Una de las mayores falsedades que se asume corrientemente como verdad acerca de los acontecimientos de España durante el periodo estudiado es que existió una reacción política contra la degeneración estalinista del PCE y de la IC equiparable a aquella aparecida en Italia bajo el mando de la Izquierda del PCdI. Se habla, por ello, de Izquierda Comunista de España para referirse a una supuesta corriente teórica, política y organizativa que habría combatido al estalinismo no sólo sobre el terreno de la restauración de los principios marxistas sino, sobre todo, dando una alternativa práctica al encuadre organizativo estalinista, reorganizando a los elementos que se declaraban anti estalinistas en torno a una plataforma común de intervención política sobre la realidad española que no sólo acogió a los comunistas españoles sino, también, a todos aquellos del resto del mundo que buscaron cobijo en la España «revolucionaria».

Habitualmente el mito de esta reorganización política de izquierda marxista se identifica con el POUM y con sus divisiones militares internacionales durante el conflicto bélico.
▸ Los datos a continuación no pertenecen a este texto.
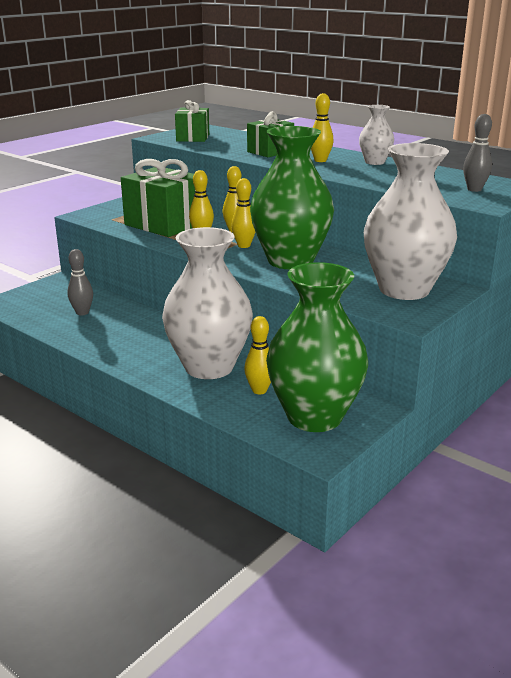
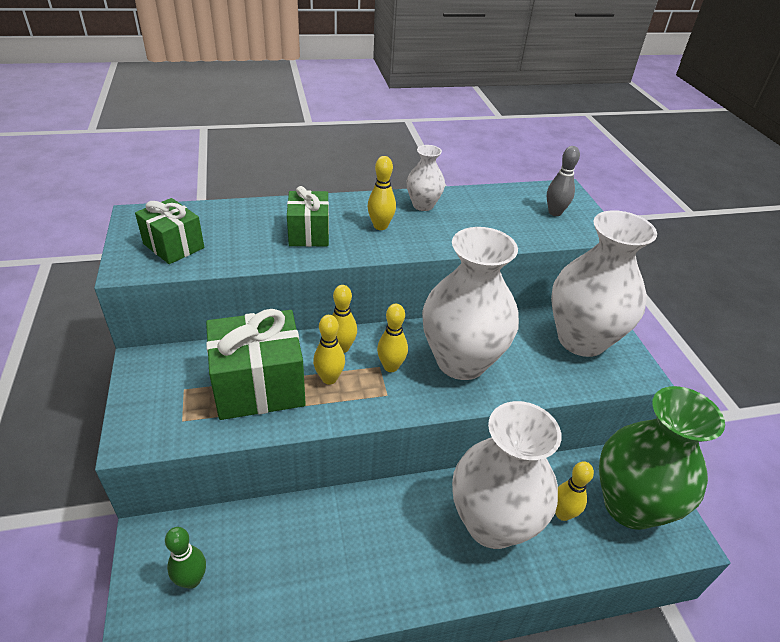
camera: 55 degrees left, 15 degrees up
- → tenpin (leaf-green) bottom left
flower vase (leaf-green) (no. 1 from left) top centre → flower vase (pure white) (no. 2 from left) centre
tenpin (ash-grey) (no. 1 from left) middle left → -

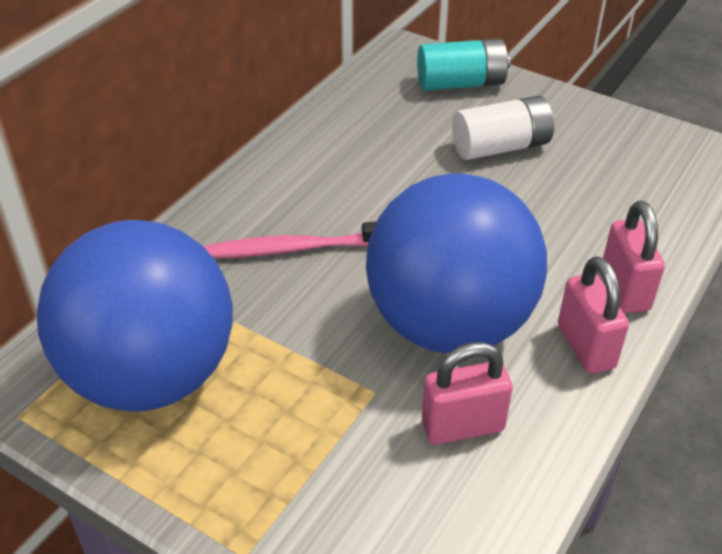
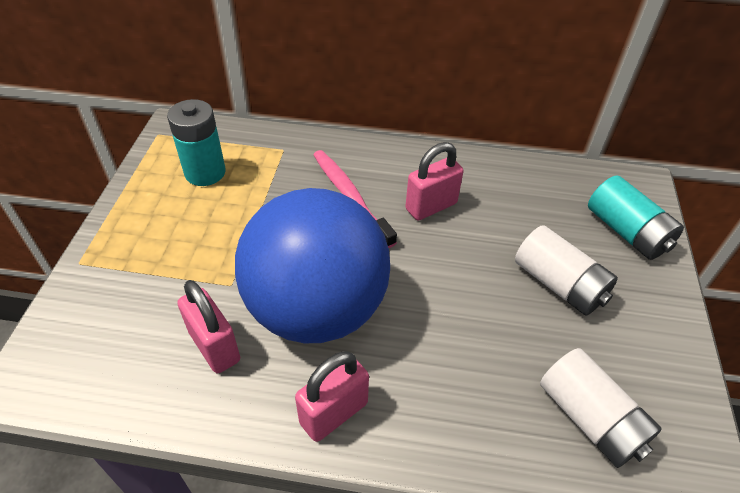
camera: 65 degrees right, 5 degrees up
ball (royal blue) (no. 1 from left) middle left → power cell (aqua) (no. 1 from left) top left
small lock (pink) (no. 3 from left) middle right → small lock (pink) (no. 3 from left) centre, shifted
- → power cell (pure white) (no. 2 from left) bottom right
La fuerza y la persistencia de este mito, frente a las críticas que la propia realidad histórica le lanza, residen en que se considera que el propio POUM es la conclusión de un trabajo de combate teórico, político y organizativo por parte de los elementos de la Izquierda española, combate que había comenzado a darse en el marco de un trabajo fraccional en el PCE tanto por parte de los seguidores de Maurín como de los seguidores de Trotsky.

Planteadas las cosas de esta manera, si intentásemos fijar una línea que uniese los principales hitos no ya del «comunismo español» sino incluso del mundial, encontraríamos justamente detrás, por orden cronológico, del trabajo de Lenin y los bolcheviques por combatir la corrupción del marxismo a manos de la socialdemocracia internacional… al Bloque Obrero y Campesino de Maurín y a la Izquierda Comunista Española de Andrés Nin. No se trata de jugar a establecer un orden formal para el ingreso en el panteón de los hombres célebres, pero debe entenderse el profundo peso que tiene esta ridícula visión de la historia tanto para comprender el origen y el desarrollo del partido de clase en España como para simplemente acercarse hoy en día al marxismo revolucionario en castellano. Quienes lo hemos hecho siendo jóvenes y con los medios exclusivamente a nuestro alcance sabemos las implicaciones que ha tenido y tiene el encumbramiento del POUM, de NIN y de la División Lenin.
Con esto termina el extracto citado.